On September 21, 2010, CBIZ, Inc. (the “Company”) entered into a Purchase Agreement (the “Purchase Agreement”) with Merrill Lynch, Pierce, Fenner & Smith Incorporated, as representative of the initial purchasers named in Schedule A thereto (the “Initial Purchasers”). Pursuant to the Purchase Agreement, the Company agreed to sell $115 million aggregate principal amount of its 4.875% Convertible Senior Subordinated Notes due 2015 (the “Notes”) to the Initial Purchasers. In addition, the Company granted the Initial Purchasers an option to purchase up to an additional $15 million aggregate principal amount of Notes, which the Initial Purchasers exercised in full on September 24, 2010. A copy of the Purchase Agreement is filed as Exhibit 10.1 to this Current Report on Form 8-K and is incorporated by reference into this Item 1.01.

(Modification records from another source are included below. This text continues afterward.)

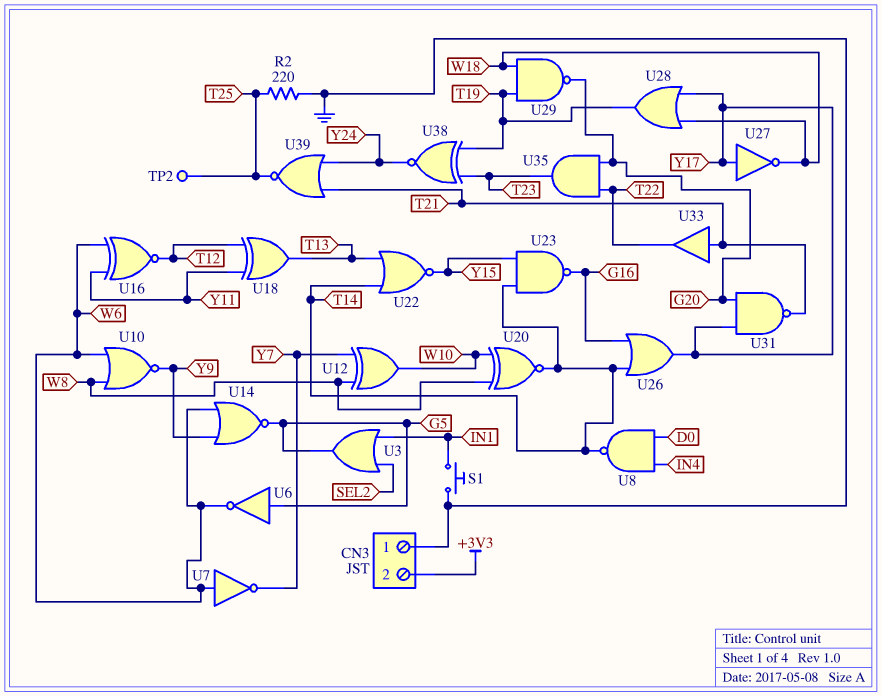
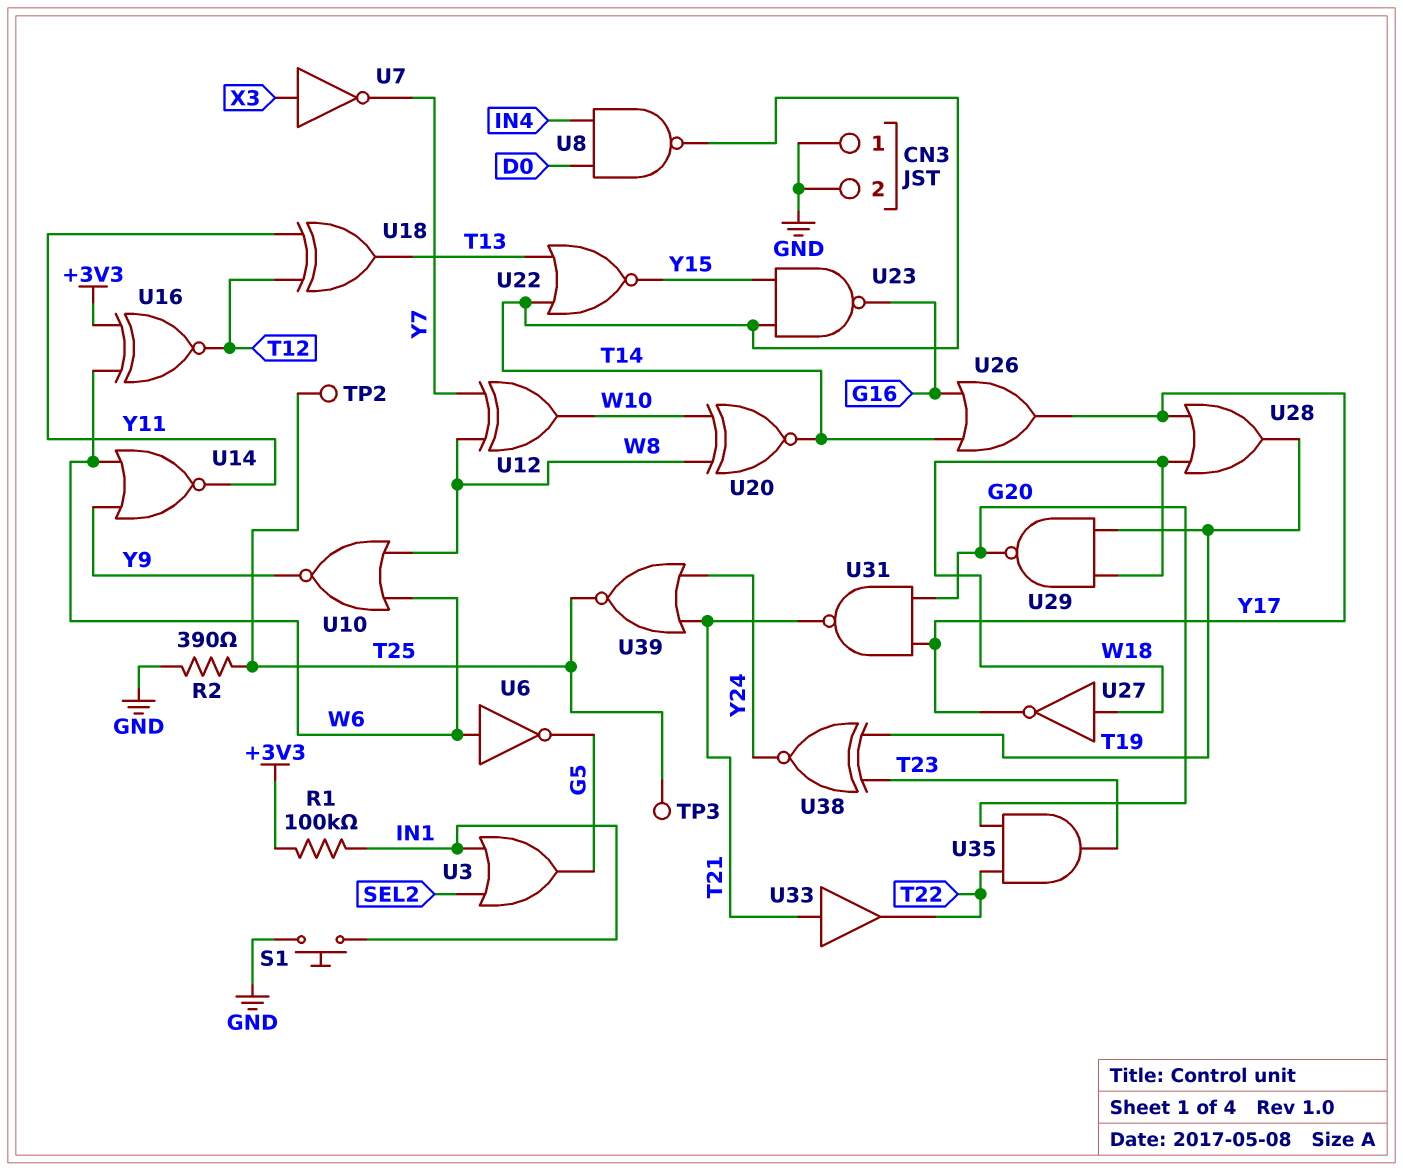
CN3 pin 2: +3V3 -> GND
R1: none -> 100k (+3V3, IN1)
R2: 220 (GND, T25) -> 390 (GND, T25)
TP3: none -> test point (T25)
U6: NOT (in G5, out W6) -> NOT (in W6, out G5)
U7: NOT (in W6, out Y7) -> NOT (in X3, out Y7)
U14: NOR (in W6, in Y9, out G5) -> NOR (in W6, in Y9, out Y11)
U16: XNOR (in W6, in Y11, out T12) -> XNOR (in +3V3, in W6, out T12)
U27: NOT (in Y17, out W18) -> NOT (in W18, out Y17)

On September 27, 2010, the Company completed the issuance and sale of $130 million aggregate principal amount of its Notes pursuant to the Purchase Agreement (the “Closing”). The Company received net proceeds from the sale of the Notes of approximately $126.2 million, after deducting the estimated offering expenses, including the Initial Purchasers’ discount, of approximately $3.8 million. The Company used approximately $25.1 million of the net proceeds to repurchase approximately 4.6 million shares of its common stock and approximately $60 million of the net proceeds to repurchase a portion of its 3.125% convertible notes issued in 2006. In addition, the Company used approximately 41 million of the net proceeds to repay amounts under its senior credit facility.

The offer and sale of the Notes to the Initial Purchasers was exempt from registration under the Securities Act of 1933, as amended (the “Securities Act”), in reliance on Section 4(2) of the Securities Act as a transaction not involving a public offering. The offer and resales of the Notes by the Initial Purchasers were also made in transactions exempt from the registration requirements of the Securities Act in accordance with Rule 144A thereunder; such offers and sales were made only to “qualified institutional buyers” within the meaning of Rule 144A under the Securities Act, with adequate access to information about the Company, and appropriate notice and legends affixed to the Notes regarding the restricted nature of the Notes.

In connection with the issuance and sale of the Notes, the Company entered into an indenture (the “Indenture”), dated as of September 27, 2010, with U.S. Bank National Association, as trustee (the “Trustee”).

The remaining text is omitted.